After the bailout plans that were handed to Greece and Ireland by ECB, it’s now time to see if Portugal is next in line.
Currently, Portugal’s government bonds (10 years) have a yield of 7.48, which is a 3.42% increase on a Y-2-Y basis, third in its percent rise to Greece and Ireland.
As a comparison the current government bonds yield of Ireland is 9.38%, while only in October the Irish government bonds yield was 6.92%, right before Ireland was asking/receiving the Euro bailout.

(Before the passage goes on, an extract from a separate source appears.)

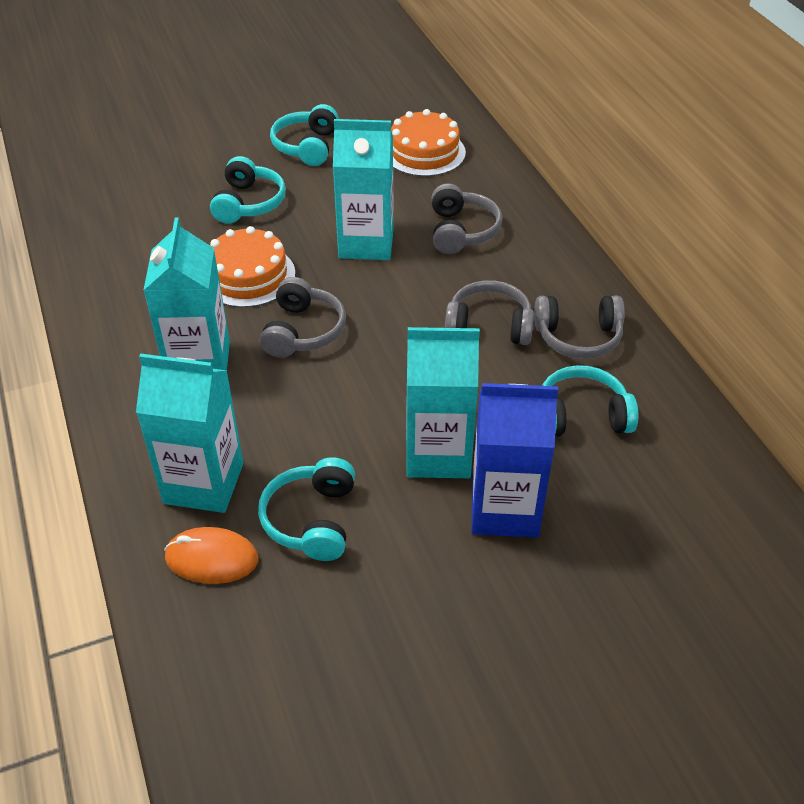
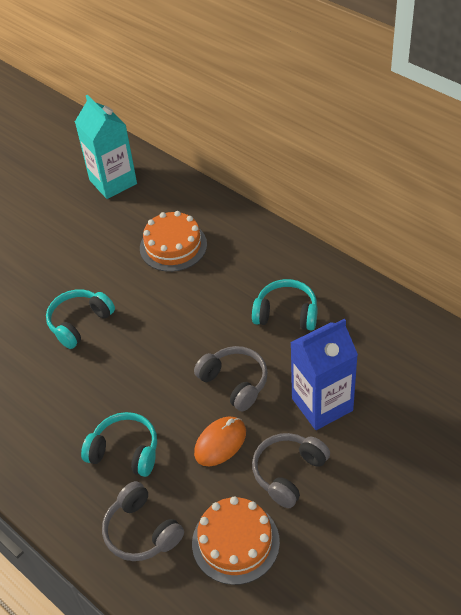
grey headphones: 4 -> 3
turquoise carton: 4 -> 1
turquoise headphones: 4 -> 3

According to the Wall street journal, on April 2011 and June 2011 there will be two bonds maturating that Portugal will have to replace. Each of them has 4.2 Billion EUR and 4.9 Billion EUR, respectively. Portugal’s Treasury claimed it will buy back these government bonds and will issue new debt worth EUR750 million to EUR1 billion today, March 9th and to mature on September 2013.

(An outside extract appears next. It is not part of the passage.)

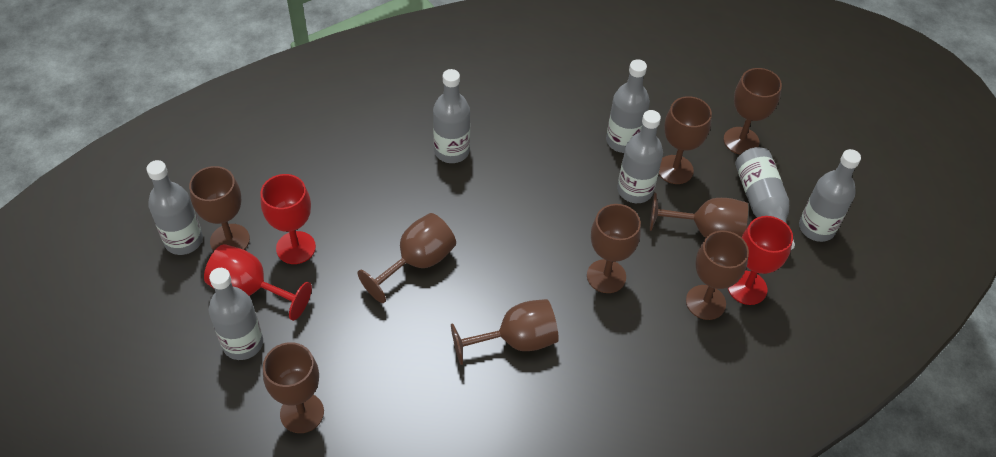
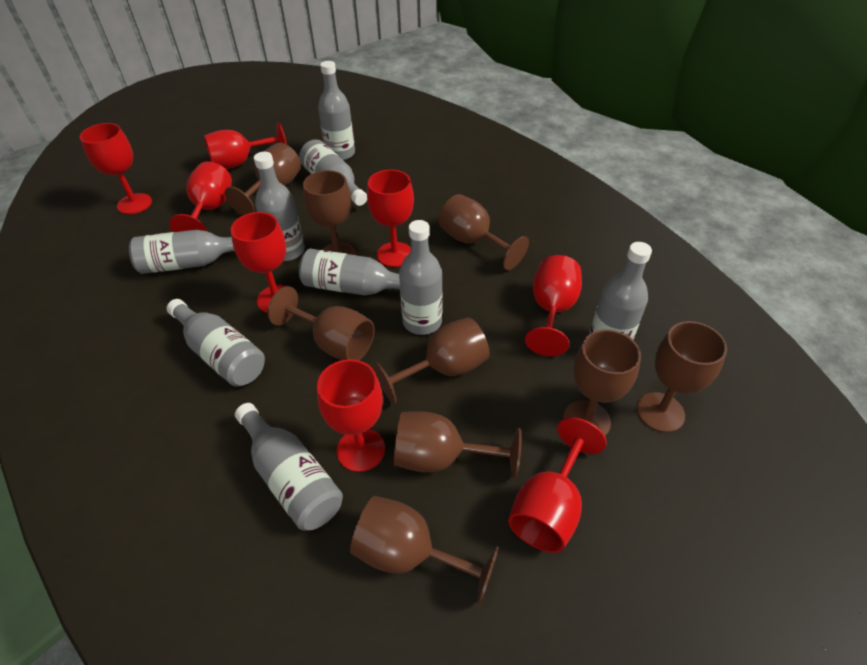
grey bottle: 7 -> 9
red goblet: 3 -> 8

If Portugal will fail to accomplish this task it will have a problem coming April. For now it seems that the market is betting that Portugal won’t succeed as the Credit default swaps continue to rise.

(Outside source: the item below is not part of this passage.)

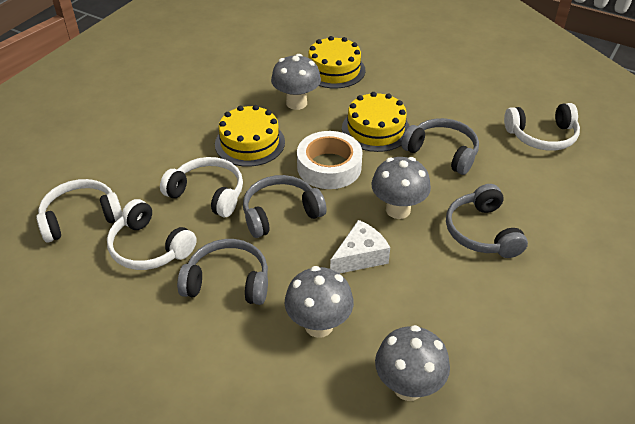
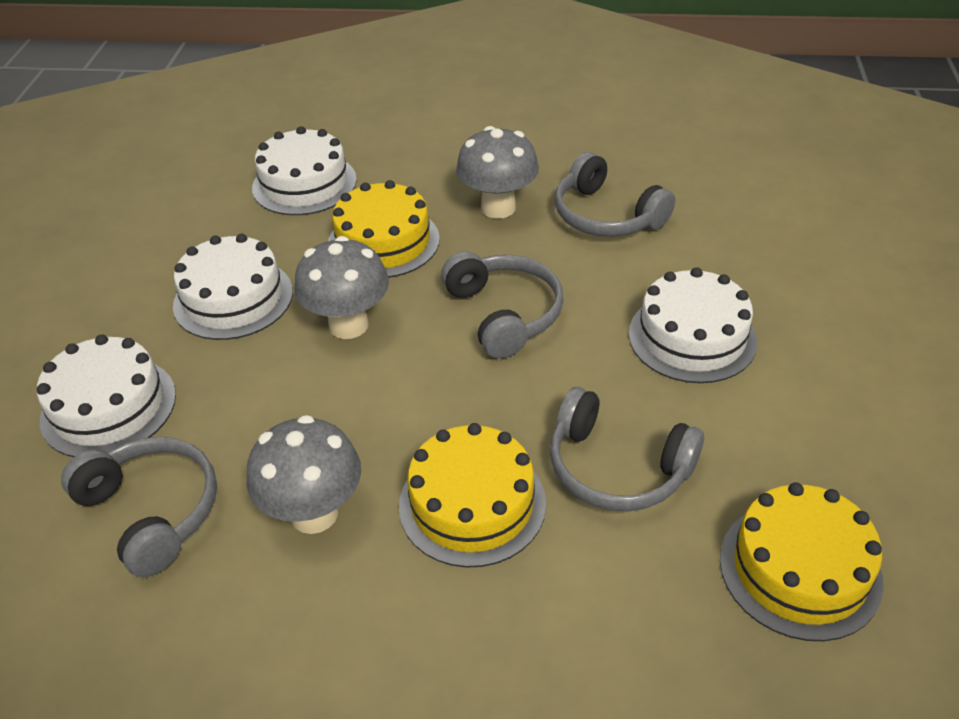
grey mushroom: 4 -> 3
white cake: 0 -> 4
white cheese: 1 -> 0
white headphones: 4 -> 0
white tape: 1 -> 0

The credit default swaps of Portugal are also on the rise, as its five-year credit default swaps (CDS) increased by 12 basis points to reach 493 basis points. The leader in this category in Europe is Greece with 22 basis point increase on the day to reach 1,005 basis points.
If Portugal will reach default and will need bailout from ECD, this will be another blow for the Euro union.
On Friday, March 11th, is the summit of the EU committee. The summit will be about major economic issues and policies affecting the Euro area, including the bailout funds given to Greece and Ireland (and maybe Portugal might be next in line), and prepare for a full summit of all 27 Euro countries at the end of March.
Up to the summit, reports suggest that ECB halts the bond purchases of Ireland, Portugal and Greece, even though ECB has been intermittently buying Portuguese government bonds.
The implications of this current near-debt crisis that Portugal is currently at, might affect not only the Euro area economy, but also spill over to affect commodities as traders will consider purchasing energy and precious metals to hedge against the additional crisis that Europe might have to face next.